Field notes
Hardware · Aug 2025

Edge versus cloud

A network link to a factory floor drops for ninety seconds. Somewhere a cloud dashboard goes gray. The question that matters is what the machines did during those ninety seconds. If they kept running, kept measuring, kept deciding — good architecture. If they froze or went blind because the smarts lived a thousand kilometers away, someone drew the line in the wrong place. Deciding what compute belongs at the edge and what belongs in the cloud is that line, and it is mostly not about compute at all.

Latency and connectivity draw the line

Two questions settle most of it. How fast does a decision have to happen, and what happens when the network is not there. If a control loop has to react in milliseconds — trip a relay, reject a part, throttle a motor — it cannot wait for a round trip to a data center, and it never should. If the link is intermittent by nature, which every industrial and remote site eventually is, then anything safety or production critical has to survive without it. Latency and connectivity, not horsepower or fashion, are what push a given piece of logic down to the edge or up to the cloud.

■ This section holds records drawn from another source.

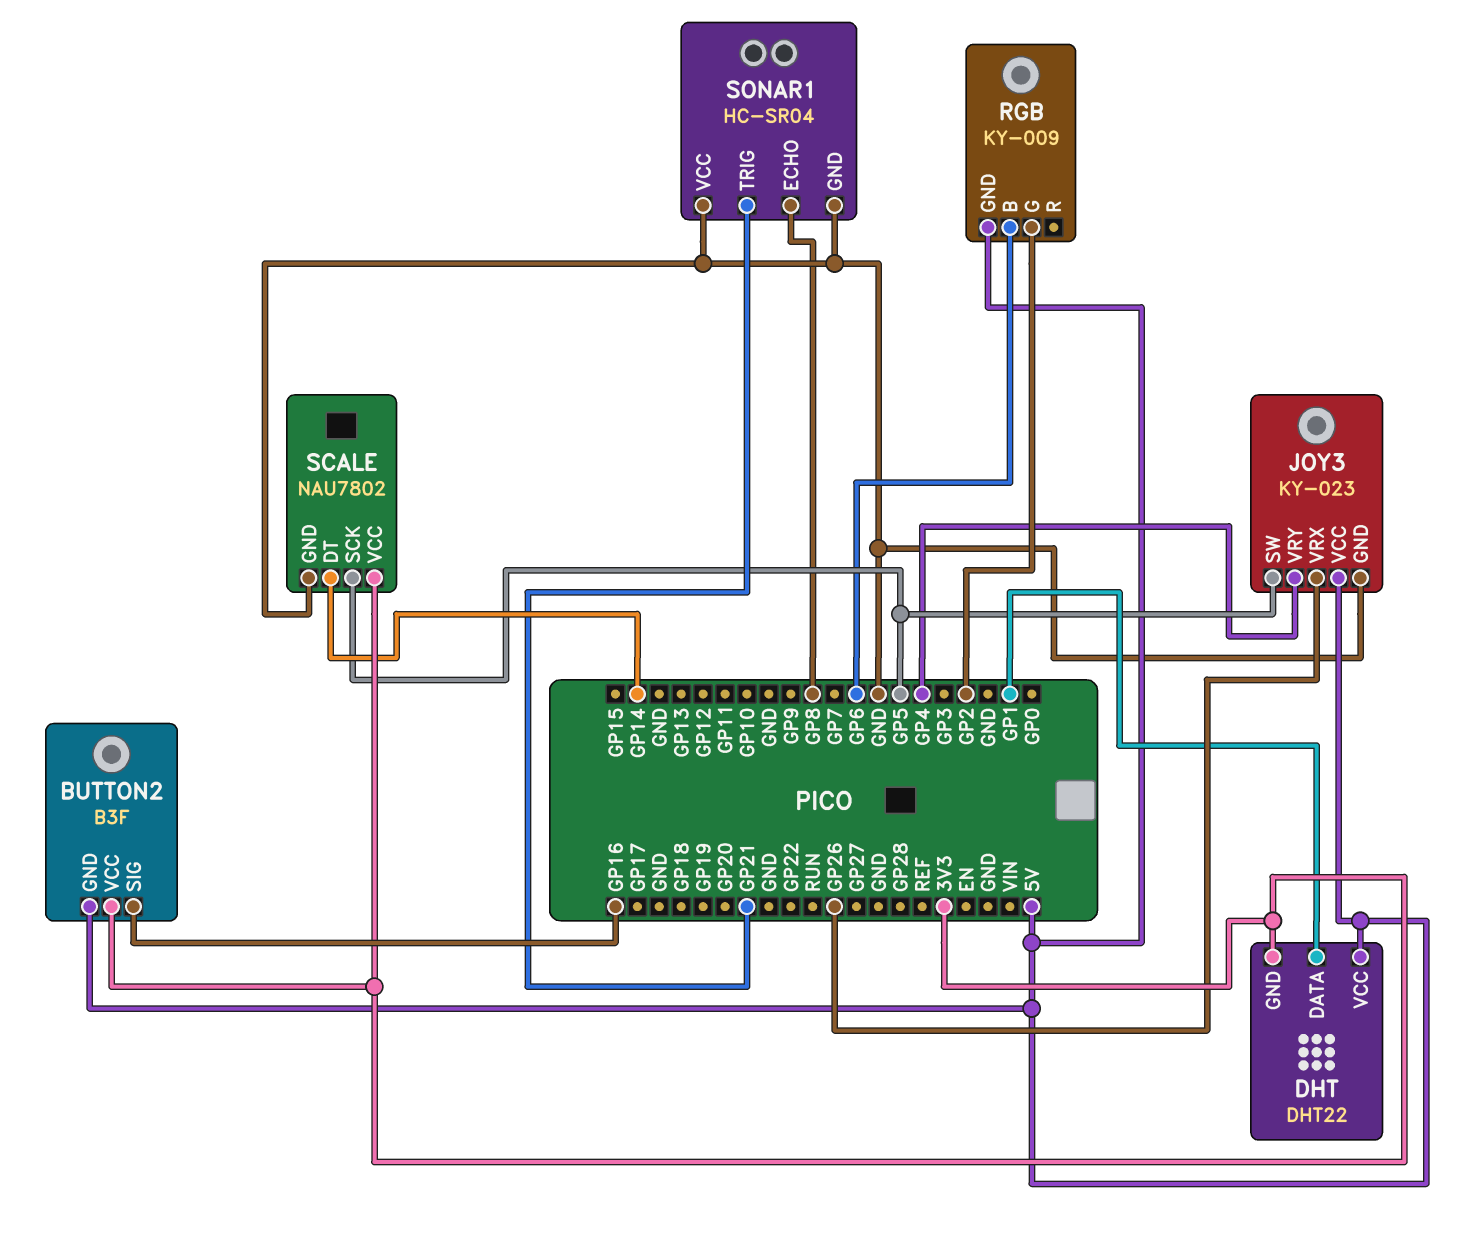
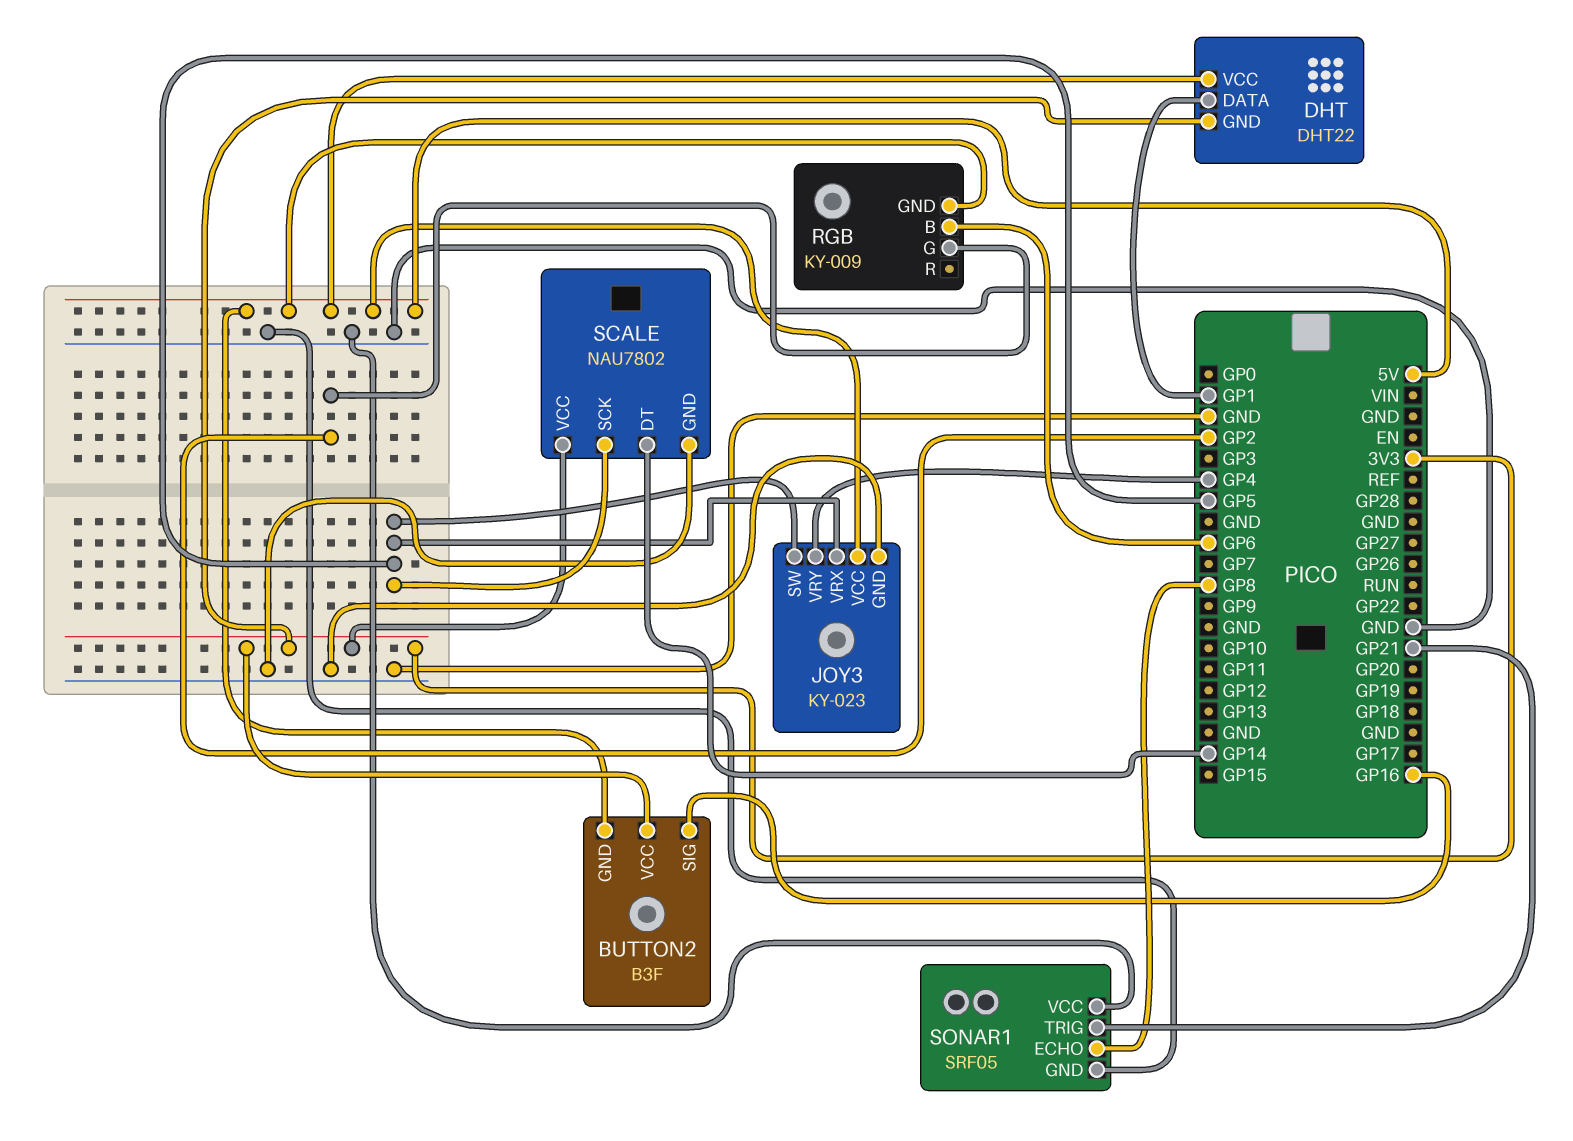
JOY3 pin VRX: GP26 -> GP5
SONAR1: HC-SR04 -> SRF05

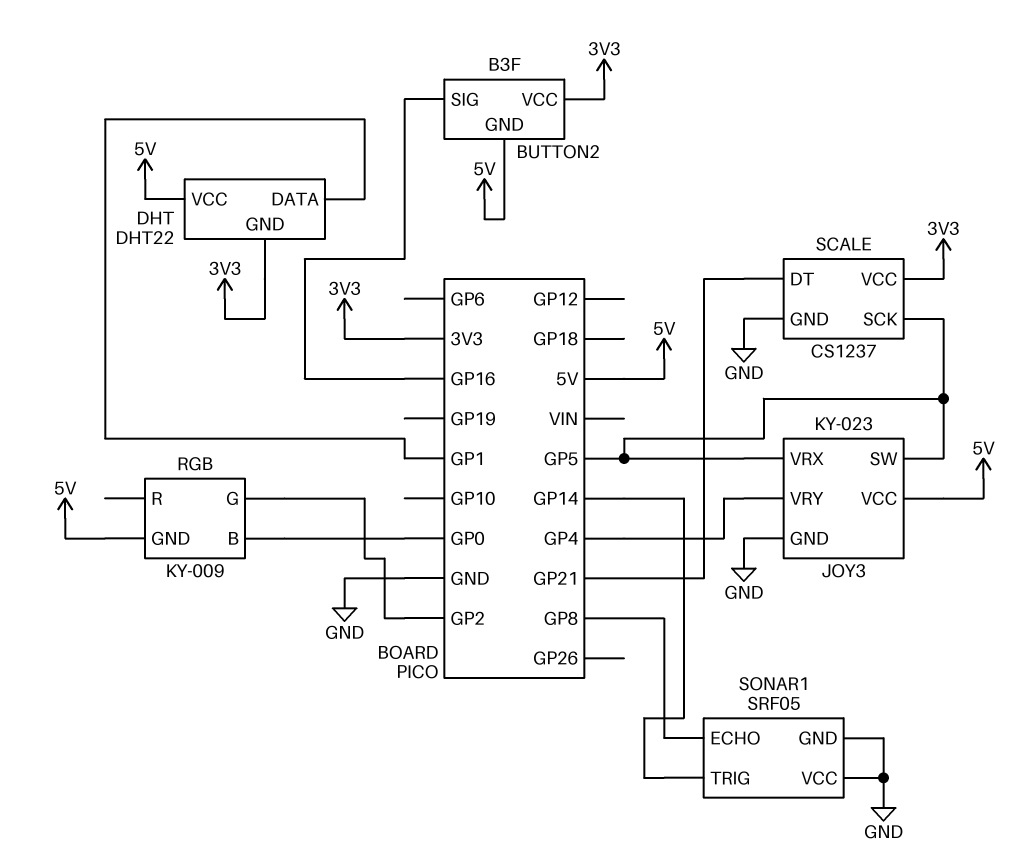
RGB pin B: GP6 -> GP0
SCALE: NAU7802 -> CS1237
SCALE pin DT: GP14 -> GP21
SONAR1 pin TRIG: GP21 -> GP14

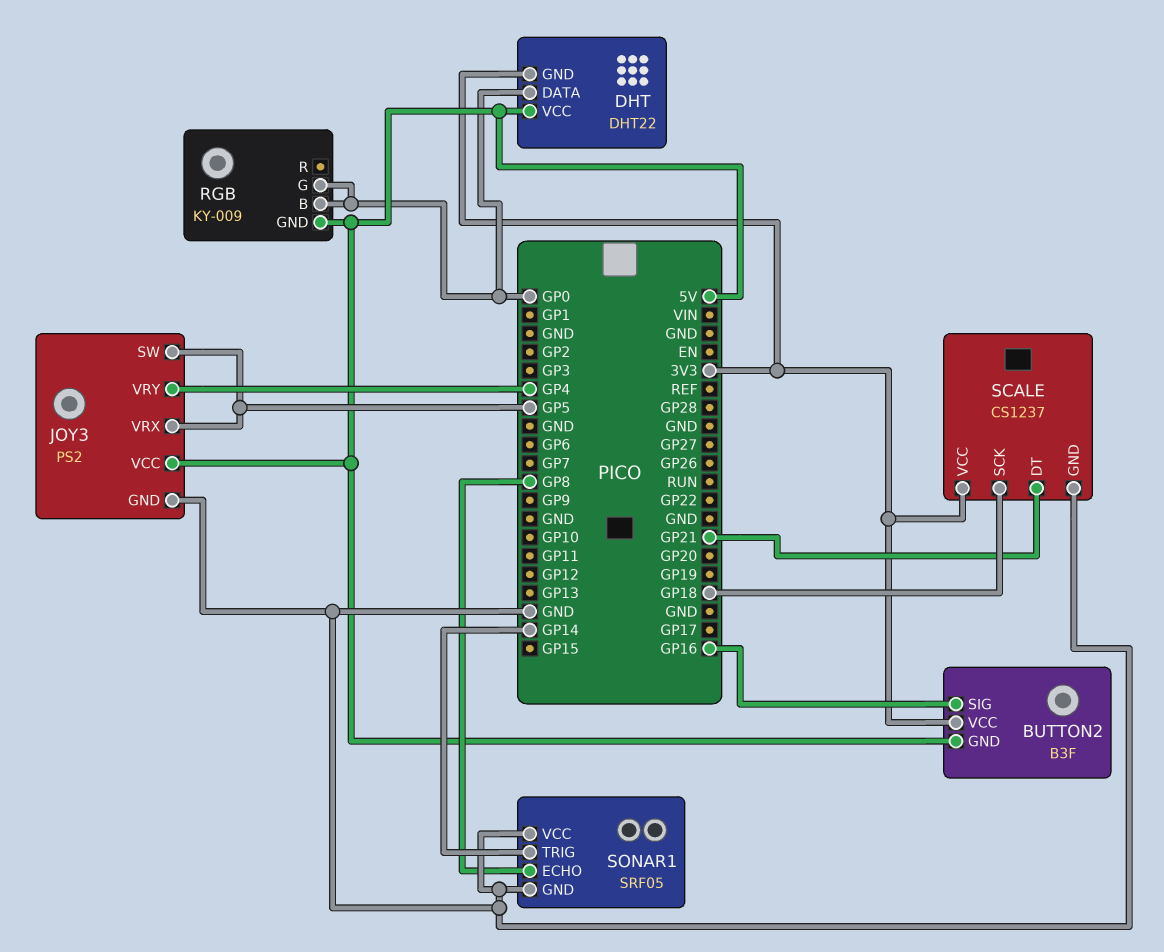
DHT pin DATA: GP1 -> GP0
JOY3: KY-023 -> PS2
RGB pin G: GP2 -> GP0
SCALE pin SCK: GP5 -> GP18

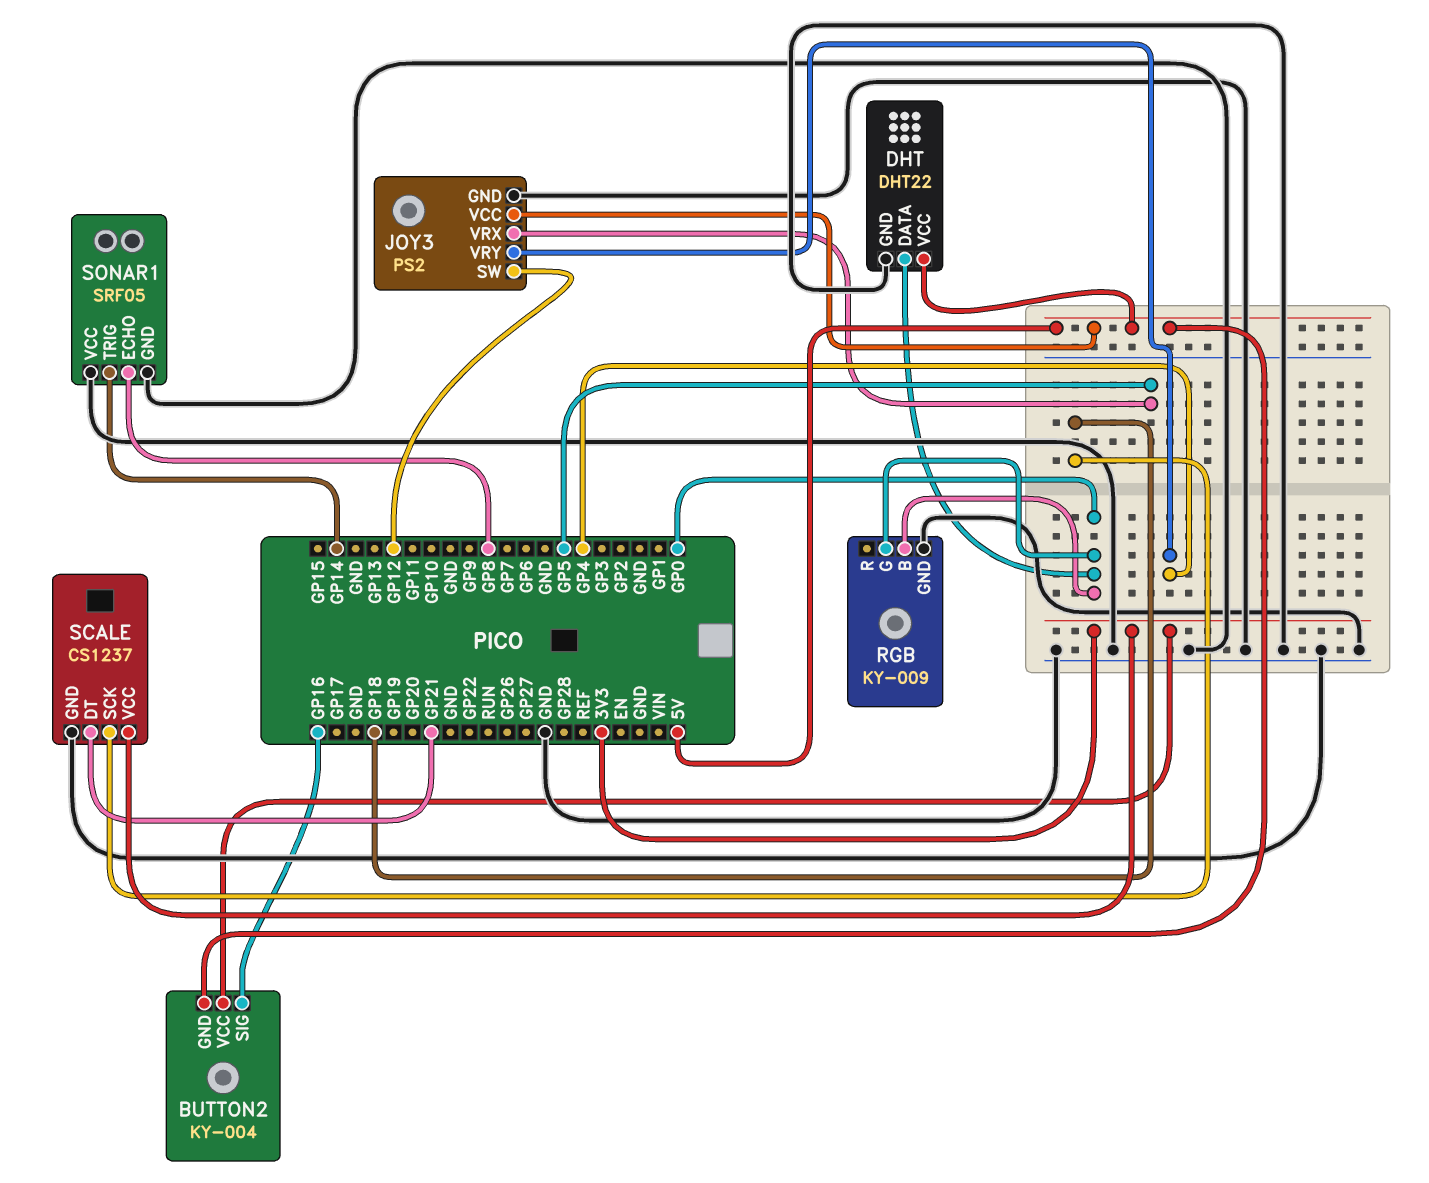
BUTTON2: B3F -> KY-004
DHT pin GND: 3V3 -> GND
JOY3 pin SW: GP5 -> GP12
RGB pin GND: 5V -> GND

Process at the edge so a blip does not blind you

The edge earns its keep by turning raw signal into decisions and evidence locally. A vibration sensor streaming full waveform to the cloud is a bandwidth bill and a single point of failure; the same sensor computing an RMS trend on the device and raising a flag when it drifts is useful whether the link is up or down. And when the link does drop, the edge buffers. It keeps a local ring of recent data, timestamps everything, and reconciles when connectivity returns, so a gap in the network becomes a gap you can backfill rather than data that never existed.

Keep the edge dumb, keep the cloud smart

The temptation is to push more and more intelligence to the device until the edge becomes a small unmaintainable cloud you cannot reach. We resist it. The edge should do a few things it can do reliably forever — read sensors, run fixed control logic, buffer, and forward — and little else, because every feature you add there is a feature you have to update in the field across thousands of units. The cloud is where the expensive, changeable thinking lives: fleet-wide models, cross-site correlation, retraining, dashboards. Dumb enough to be reliable at the edge; smart enough to be worth it in the cloud. Bandwidth and cost follow the same rule — ship decisions and summaries over the wire, not raw firehoses.

The edge should be too simple to fail and the cloud too useful to ignore. Blur that line and you get the worst of both.
— Protocore · Hardware engineering

We drew exactly this line on an energy and manufacturing deployment: readers and controllers on the floor ran their loops and logged locally, indifferent to the WAN, while aggregation, analytics, and updates lived upstream. When a site lost connectivity for an afternoon, production never noticed and nothing was lost — the data simply caught up. That is the payoff of getting the split right. It is the same instinct behind the access-control readers and NFC wristbands we have taken from prototype to certified OEM hardware at volume: put the reliable, boring work where it must never fail, and keep the clever work where you can still change your mind.